A video about HIV testing for babies in Malawi.
In 2007 the Government proposed mandatory HIV testing for all pregnant women to try to address this problem. This raised strong opposition as it only targets women, it can be stigmatising and it may dissuade women from accessing antenatal health care.23 However, a study in Lilongwe hospitals showed ‘opt out’ rapid testing for HIV in pregnancy (if well funded and properly resourced) was accepted by nearly all mothers.24
Since 2004 the country has rapidly expanded HIV testing for pregnant women. In 2008 around 68 percent of pregnant women received VCT, compared to only 8 percent in 2004.25
AVERT's Stop AIDS in Children campaign is calling for vast improvements in global access to PMTCT services.
Condom distribution
Various NGOs have promoted the use of condoms in Malawi, including PSI and Banja La Mtsogolo, which have both carried out social marketing programmes to make condoms more accessible. Banja La Mtsogolo has distributed millions of condoms, and has also promoted use of the female condom. These campaigns have achieved successful results; between 1992 and 2004, the contraception prevalence rate (the percentage of married women using any form of modern contraception) in Malawi increased from around 7% to 28%.26 Approximately 38% of people surveyed in 2004 said they had used a condom the last time they had sex which shows steady improvement. However, more needs to be done to scale up condom use as the most widely available HIV and STI prevention method.27
Often condom use can be seen as a ‘male domain’ so a 2008 UN funded project has been introduced to distribute female condoms through specially trained staff in beauty salons. The targeting of a traditionally female arena for HIV prevention messages, where women are used to open discussion, has proved successful. This has led to the possibility of similarly targeting men through barber shops.28
HIV and AIDS treatment in Malawi
Antiretroviral drugs (ARVs), which effectively delay the onset of AIDS in people living with HIV, were first made available through the public sector at three sites in Malawi in 2003. In 2004, following a grant from the Global Fund to Fight AIDS, TB and Malaria, the Government announced a five-year plan to make ARVs widely available in the public sector and began to distribute them to hospitals and clinics around the country.
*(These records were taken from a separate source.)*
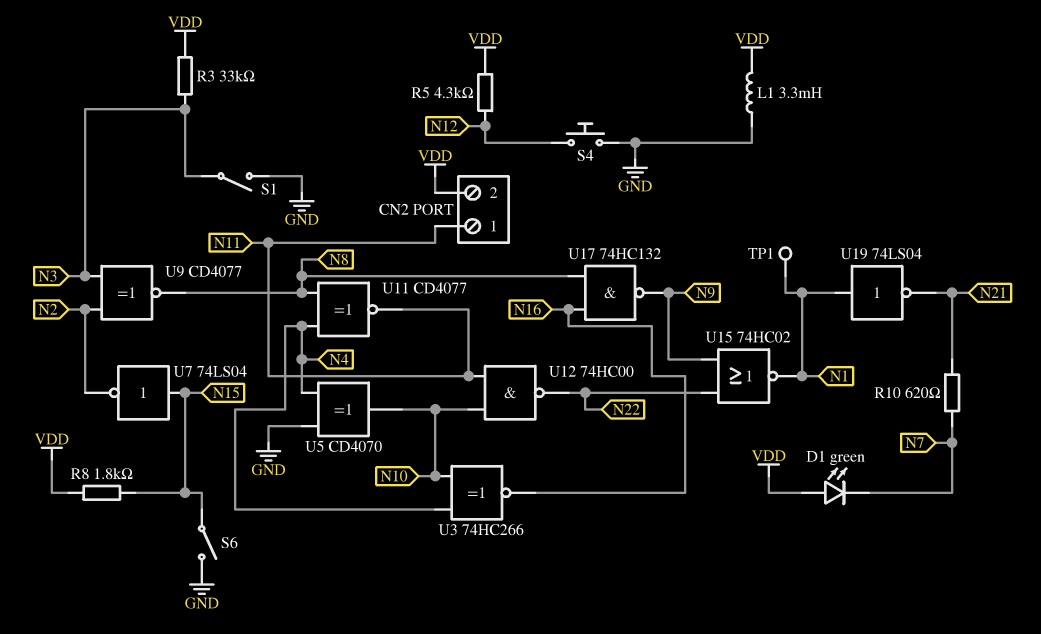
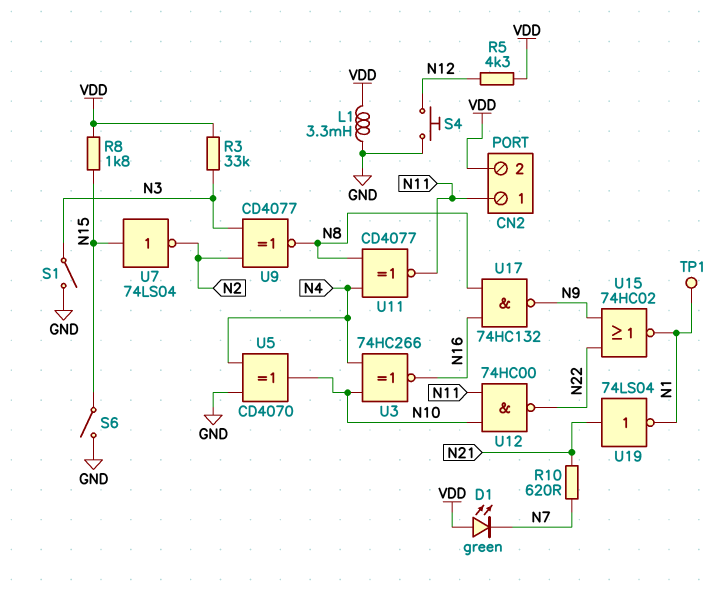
U19: NOT 74LS04 (in N1, out N21) -> NOT 74LS04 (in N21, out N1)

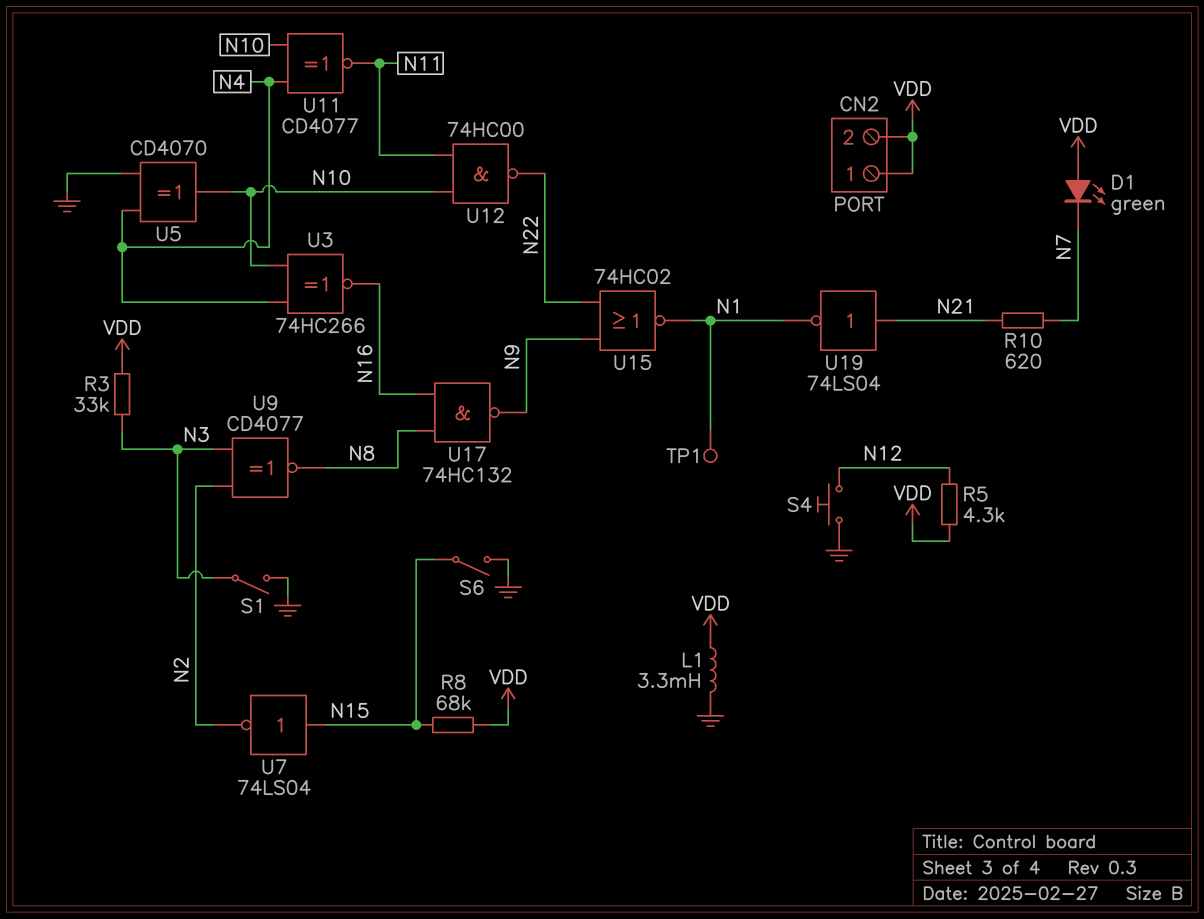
CN2 pin 1: N11 -> VDD
R8: 1.8k (N15, VDD) -> 68k (N15, VDD)
U11: XNOR CD4077 (in N4, in N8, out N11) -> XNOR CD4077 (in N4, in N10, out N11)

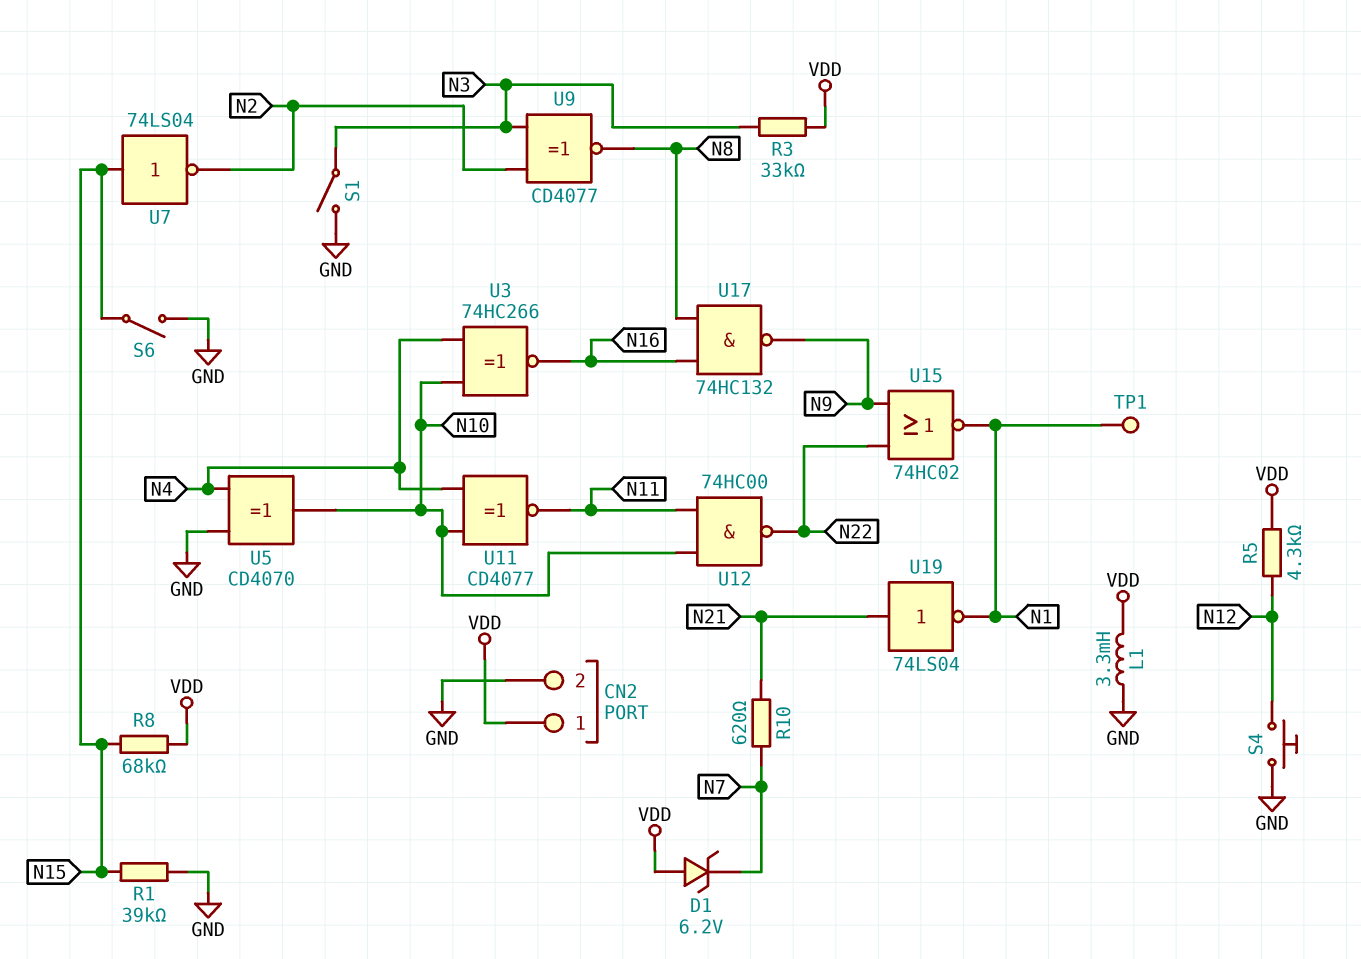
CN2 pin 2: VDD -> GND
D1: LED green (A VDD, K N7) -> zener 6.2V (A VDD, K N7)
R1: none -> 39k (GND, N15)

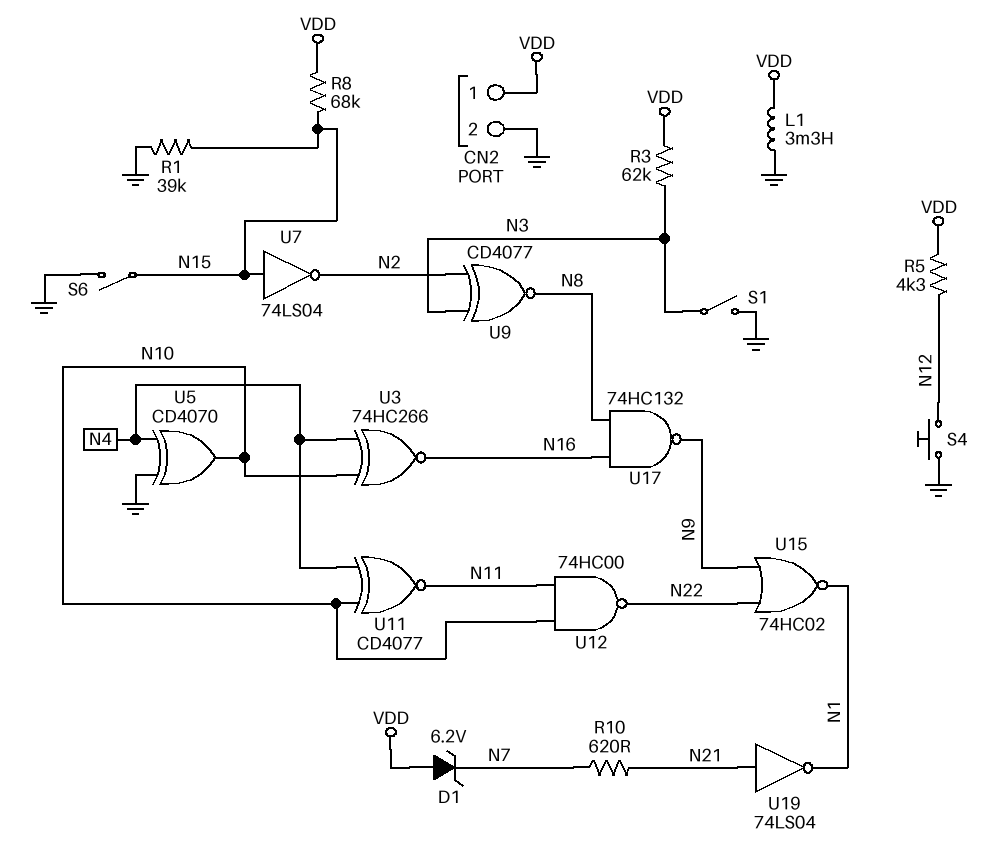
R3: 33k (N3, VDD) -> 62k (N3, VDD)
TP1: test point (N1) -> none

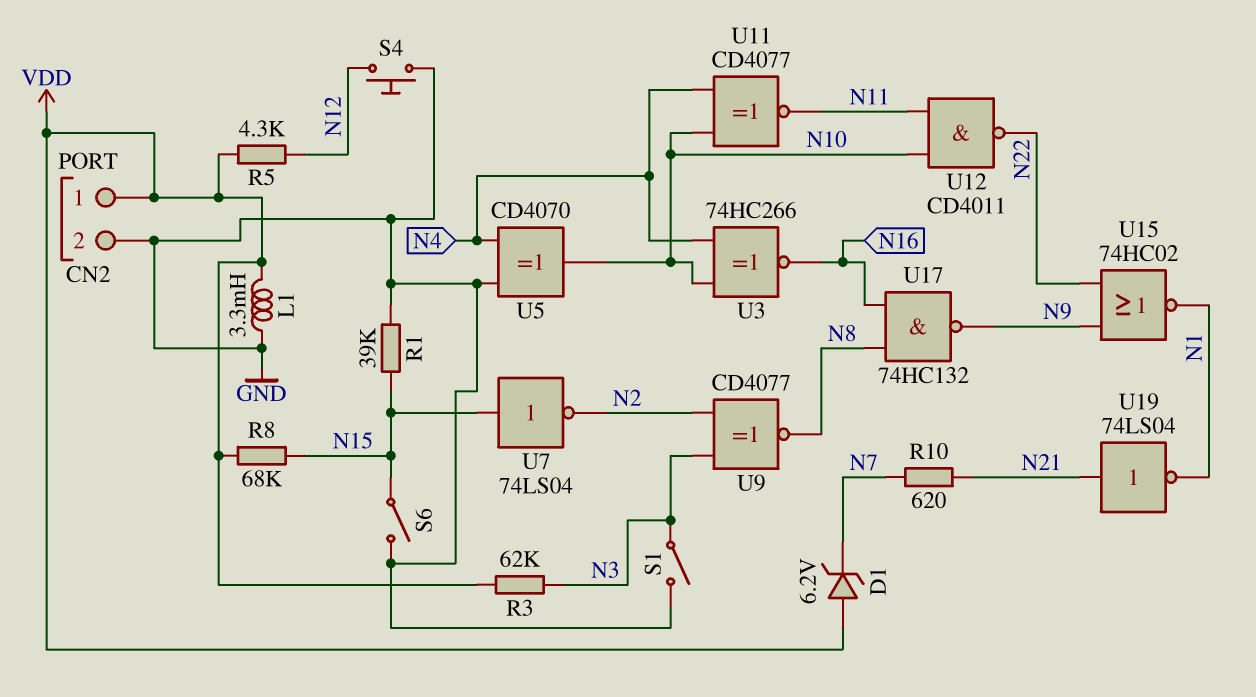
U12: NAND 74HC00 (in N10, in N11, out N22) -> NAND CD4011 (in N10, in N11, out N22)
The government has maintained a strong commitment to providing AIDS treatment, and substantial progress has been made in recent years. In 2004 only 13,000 Malawians infected with HIV were receiving antiretroviral therapy.29 This rose dramatically to 146,657 by the end of 2008.30 However there are still many people living with advanced HIV and currently not receiving ARV treatment. Malawi’s principle secretary for HIV and AIDS, Mary Shawa said:
"We still need to do more, because those who did not make it may have died because they started the treatment late or did not have access to proper nutrition." - 31
Reaching the targets for universal access is high on the government agenda due to a concerted effort by civil society organisations. However there are practical concerns.32 Alongside financial constraints, the distribution of ARVs in Malawi is hindered by the low number of health care workers available to administer the drugs. Malawian nurse Mary Ntata described how this problem has affected the provision of HIV treatment in one hospital in Lilongwe:
“There are enough antiretroviral drugs available for those who test positive and whose conditions are serious enough, but not enough staff to administer the drugs. So the patients have to leave their beds and queue for the drugs from 3am. The nurses dispense the drugs from 7am but many of those who have been waiting through the night are turned away.”33
“Malnutrition is now endemic, meaning that even in cases where treatment is available, lack of food means the drugs are not as effective.”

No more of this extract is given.